The latest victims were stabbed to death during xenophobic attacks in Johannesburg and Cape Town on April 5 and 6, respectively.
Assistant Public Relations Officer, Nigeria Union in South Africa, Mr. Odefa Ikele, confirmed the killings in a telephone interview with the News Agency of Nigeria from Johannesburg, yesterday.
”The Nigerian community lost two citizens to gruesome murders over the weekend. Mr. Bonny Iwuoha, 48, from Ihitte/Uboma in Imo State, was stabbed to death at about 11:45 p.m. on April 6, in Johannesburg South.
“We gathered that his assailants followed him from 152 Hay Street Turffontein, and thereafter, stabbed and killed him in front of his gate at Turf Road, Turffontein.
“The killing was witnessed by Mr. Izochukwu Nwokocha, also known as Nwa Father,” he said.
Ikele said the killing had been reported and a case of murder opened at Booysens Police Station in Johannesburg South.
He said another Nigerian, Goziem Akpenyi, also lost his life in similar circumstances on April 5.
“Akpenyi was allegedly stabbed to death by three unknown coloured South African men after an argument with the deceased.
The incident took place at Bellville Stadium parking lot in Cape Town at about 1 p.m. on Friday, April 5, 2019.

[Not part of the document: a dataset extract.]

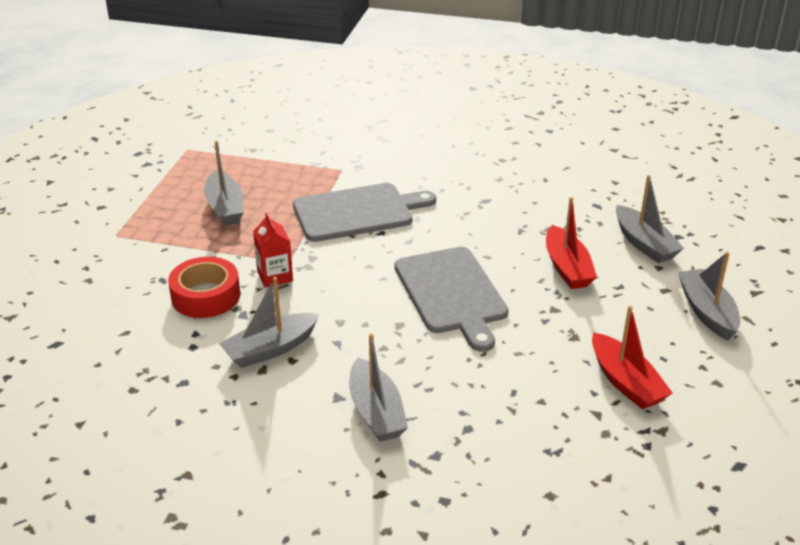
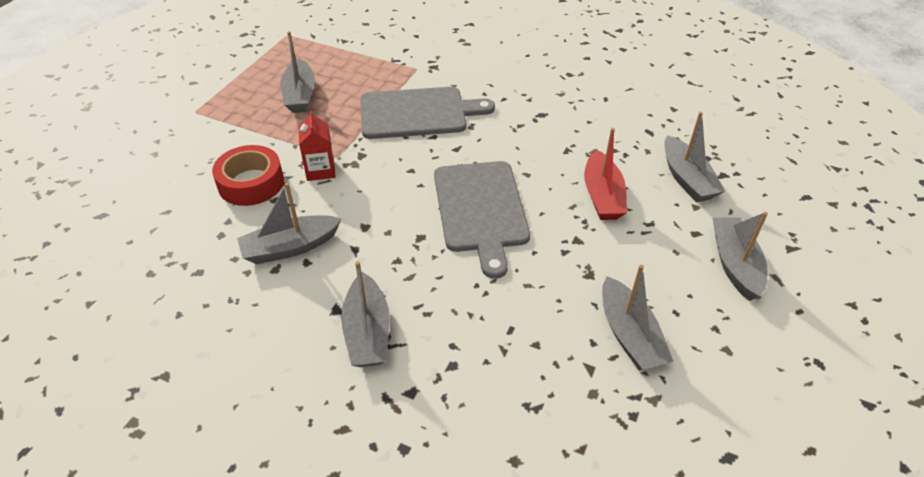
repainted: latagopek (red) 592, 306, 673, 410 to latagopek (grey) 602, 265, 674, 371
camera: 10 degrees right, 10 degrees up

“These latest killings adds to four other Nigerians who were shot dead in March.
“Three of the victims were murdered in Sunnyside, Pretoria; and one in Balfour Park, Johannesburg,” he said.
Meanwhile, South African acting High Commissioner to Nigeria, Bobby Moroe, has condemned xenophobic attacks in his country.
Moroe, in response to repeated xenophobic attacks in South Africa, said the attacks defied South African values of respect for human life, human rights, human dignity and Ubuntu.
The envoy further said South Africa stood firmly against all intolerances such as racism, xenophobia, homophobia and sexism.
“No amount of frustration or anger can ever justify the attacks on foreign nationals and the looting of their shops.
“We condemn the violence in the strongest possible terms. The attacks violate all the values that South Africa embodies, especially the respect for human life, human rights, human dignity and Ubuntu,” Monroe said.
While wishing those injured during the recent attack speedy recovery, Monroe, on behalf of the South African Government, appealed for calm and end to the violence, amid restraint.
Monroe further said any problems or issues of concern to South African citizens must be resolved peacefully through dialogue.
The police, Monroe disclosed, have been directed to work round the clock to protect foreign nationals and citizens and to arrest looters and those committing acts of violence.
“We urge communities to assist the police by providing information on the incidents that have taken place so that the perpetrators can be brought to justice.
“While we strongly condemn the attacks, we are aware of, and are sympathetic to some of the issues that have been raised by affected South African citizens.
“We reiterate our view that South Africans are generally not xenophobic. If they were, we would not have such a high number of foreign nationals who have been successfully integrated into communities all over the country, in towns, cities, and villages,” Munroe added.
Munroe further said socio-economic issues raised were being attended to, which included complaints about illegal and undocumented immigrants in the country, increase in the number of shops or small businesses that have been taken over by foreign nationals and also, perceptions that foreign nationals commit or perpetrate crime.
“We wish to emphasise that while some foreign nationals have been arrested for various crimes, it is misleading and wrong to label or regard all foreign nationals as being involved in crime in the country,” the envoy also said.